Horn’s third and fourth premises–that abortion is a vital medical procedure and that its accessibility should not be changed based on emerging technology–stand on a weak foundation. Horn is adamant that, because abortion is a healthcare procedure, it requires no moral defense. (Horn, pg. 85) The position that “abortion is healthcare” rejects the idea that “anyone other than the person seeking abortion should have the right to adjudicate their decision to terminate a foetus that is growing in their body.” (pg. 92) Attempts to debate gestational time limits for abortion, Horn argues, are “paternalistic” and attempt to place abortion “in the sphere of authority of doctors to maintain both technical and decisional control.” (Horn, pg. 92)
Horn’s position that abortion, as a healthcare procedure, belongs outside a moral framework leaves no room for good faith debate regarding the morality or ethics of healthcare procedures. Horn’s attempts to discount such voices appear to be rooted in a dogmatic moral statement rather than sound logic. An entire body of medical ethics exists purely for the purpose of ensuring medical procedures are undertaken in accordance with ethical norms. Given the realities of pregnancies and the intertwined nature of the unborn child to the mother, those who assign even a shred of value to the unborn will concern themselves with the morality of abortion as a procedure.
As for Horn’s concerns about doctor involvement and paternalism, it stands to reason that medical doctors would be involved in the conversation regarding the ethics of a medical procedure. Given that many women (doctors and otherwise) are concerned about the morality of abortion, Horn’s insertion of paternalism is confusing. The heart of Horn’s argument is that the moral status of the fetus should be unilaterally and independently determined by the pregnant woman. (Horn, pg. 92) Horn posits the moral status of the fetus is subject to change over the course of gestation, but only when “understood from the perspective of the pregnant person’s perceived relationship to the foetus.”
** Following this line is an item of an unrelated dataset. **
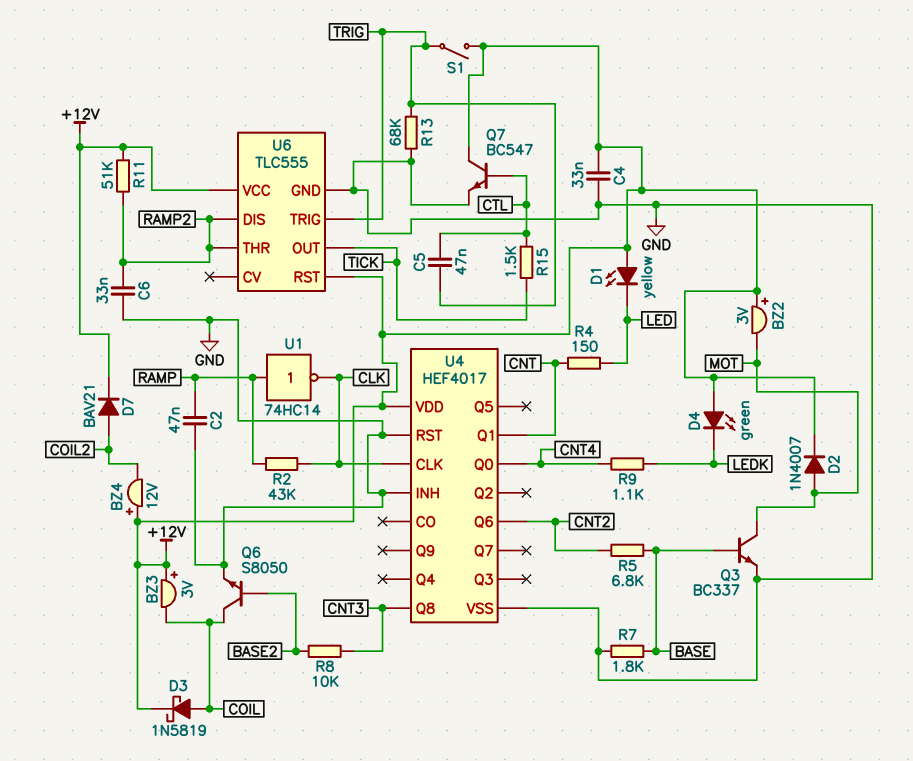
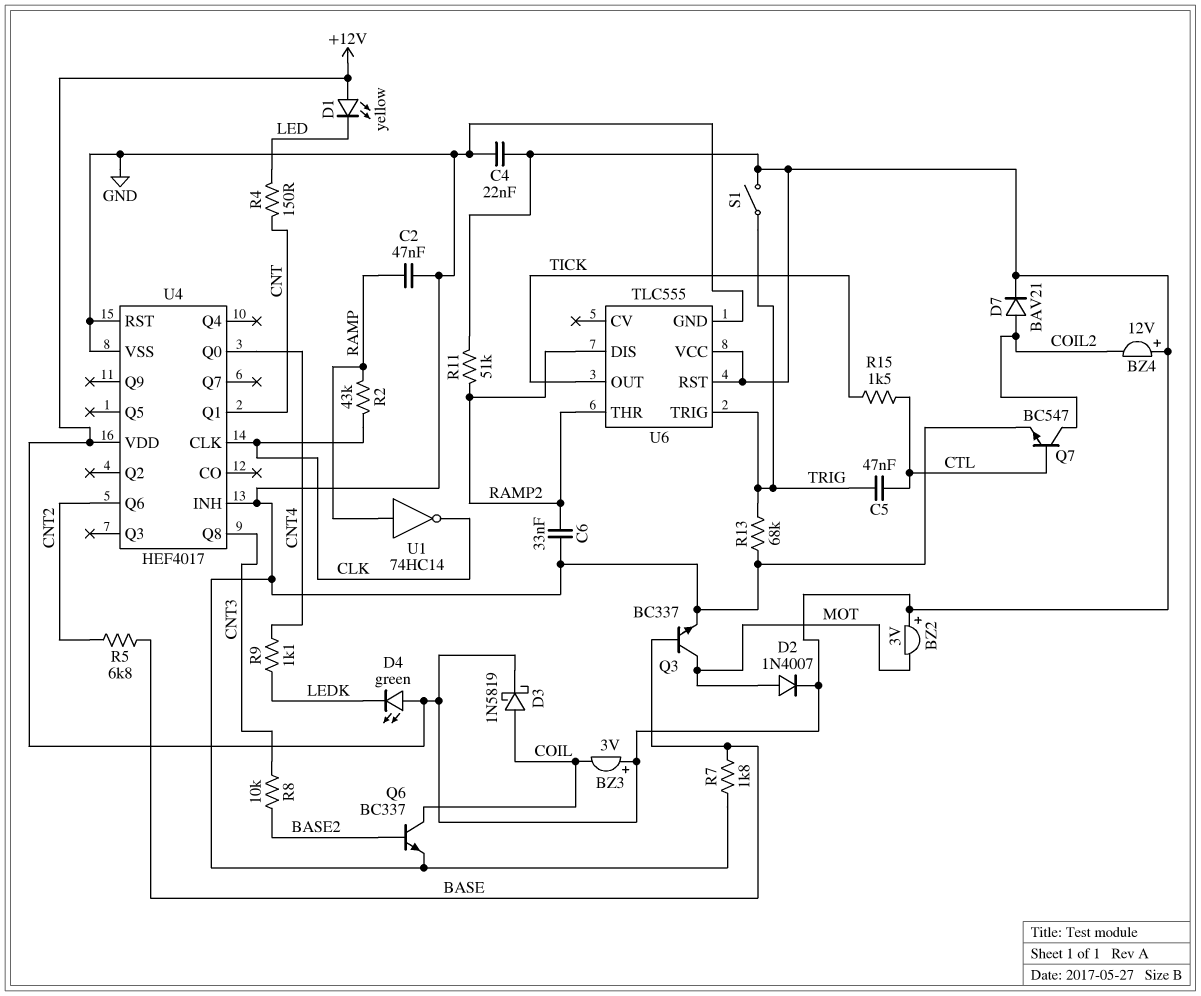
C4: 33nF (+12V, GND) -> 22nF (+12V, GND)
Q6: NPN S8050 (B BASE2, C COIL, E GND) -> NPN BC337 (B BASE2, C COIL, E GND)
Q7: NPN BC547 (B CTL, C +12V, E GND) -> NPN BC547 (B CTL, C COIL2, E GND)

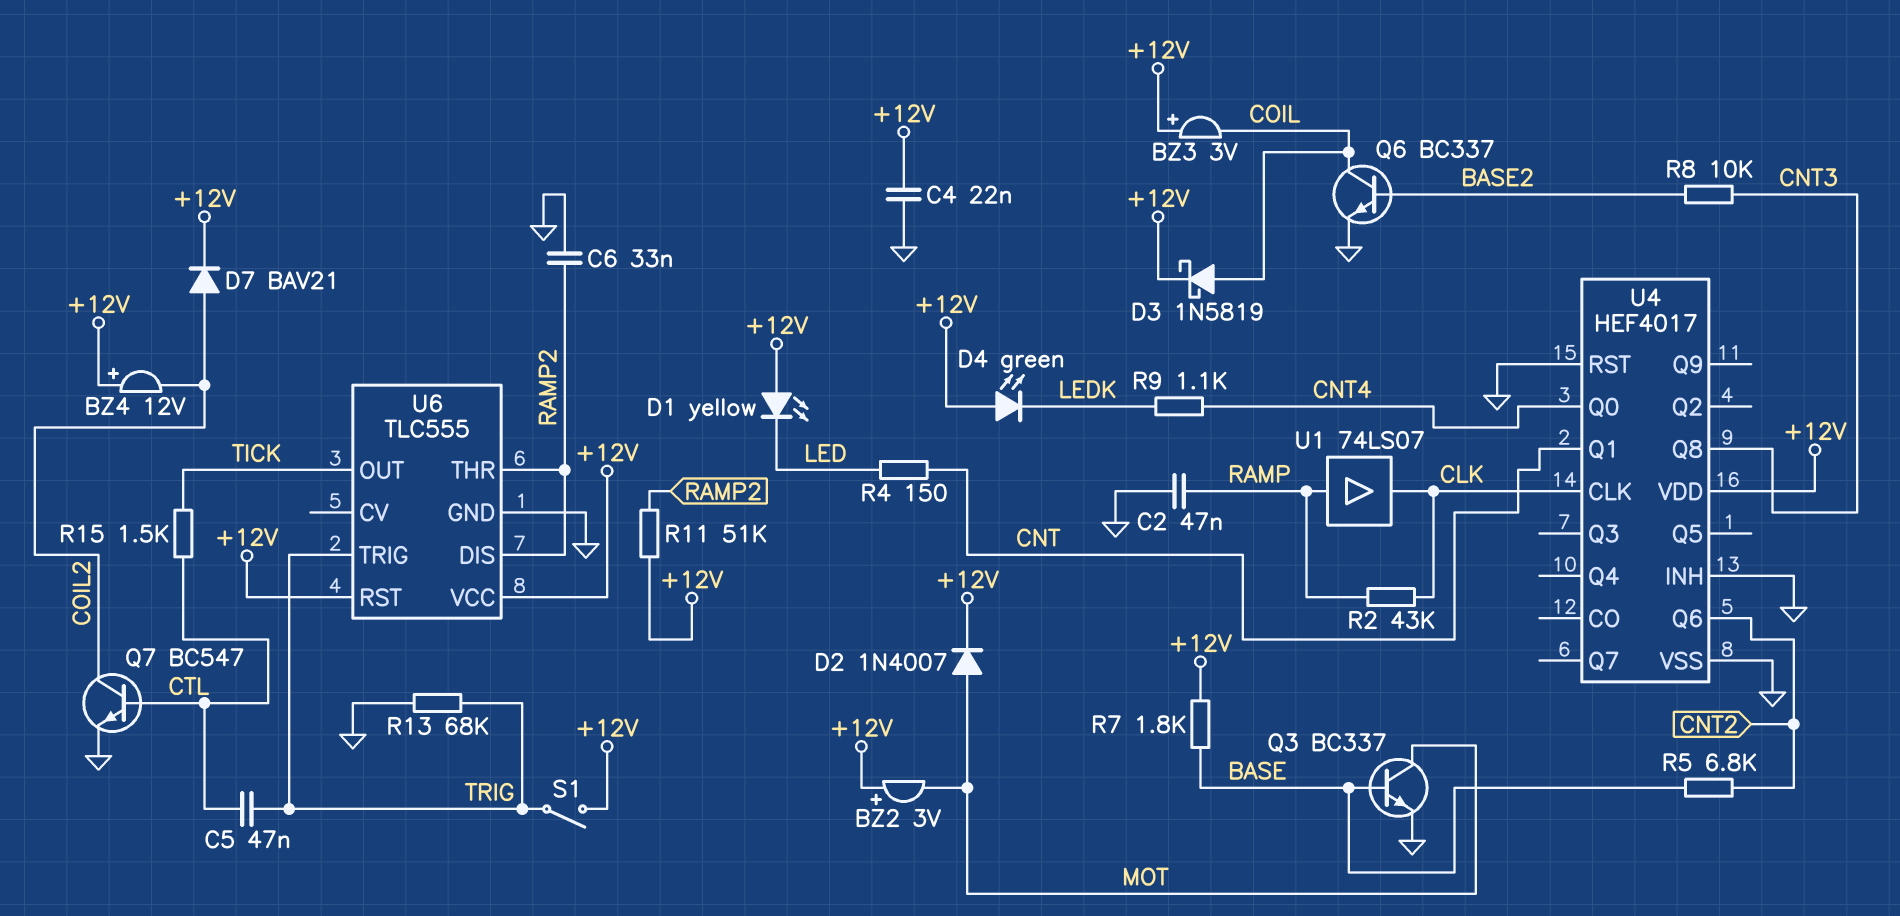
R7: 1.8k (BASE, GND) -> 1.8k (+12V, BASE)
U1: NOT 74HC14 (in RAMP, out CLK) -> buffer 74LS07 (in RAMP, out CLK)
Horn’s insistence that any external limitation on abortion is categorically immoral because it infringes on the subjective reality of the pregnant woman assumes a pregnant woman’s subjective experience should operate as objective fact. Horn’s arguments rely on elevating an individual’s subjective relational experiences to objective fact, because the only individual whose value assessment of the appropriate moral status of the fetus is the pregnant woman’s. Horn considers no other opinion, no matter its basis, relevant. Such a standard creates inconsistency in the application of normative ethics to specific situations because the value of human life depends on the experiences of one individual. Such a paradigm allows for situations in which two human beings at any given point in gestation may fall into mutually exclusive moral categories based on the desires of two different human women, should those women come to different conclusions regarding the value of unborn life. One human being would fall under the category of “non-person” while the other would be granted the dignity and value that come with the term “baby.” Such a value system is fundamentally flawed because, although the pregnant woman’s subjective relational experience with life growing inside her is important, that experience alone is insufficient in determining the objective value of human life.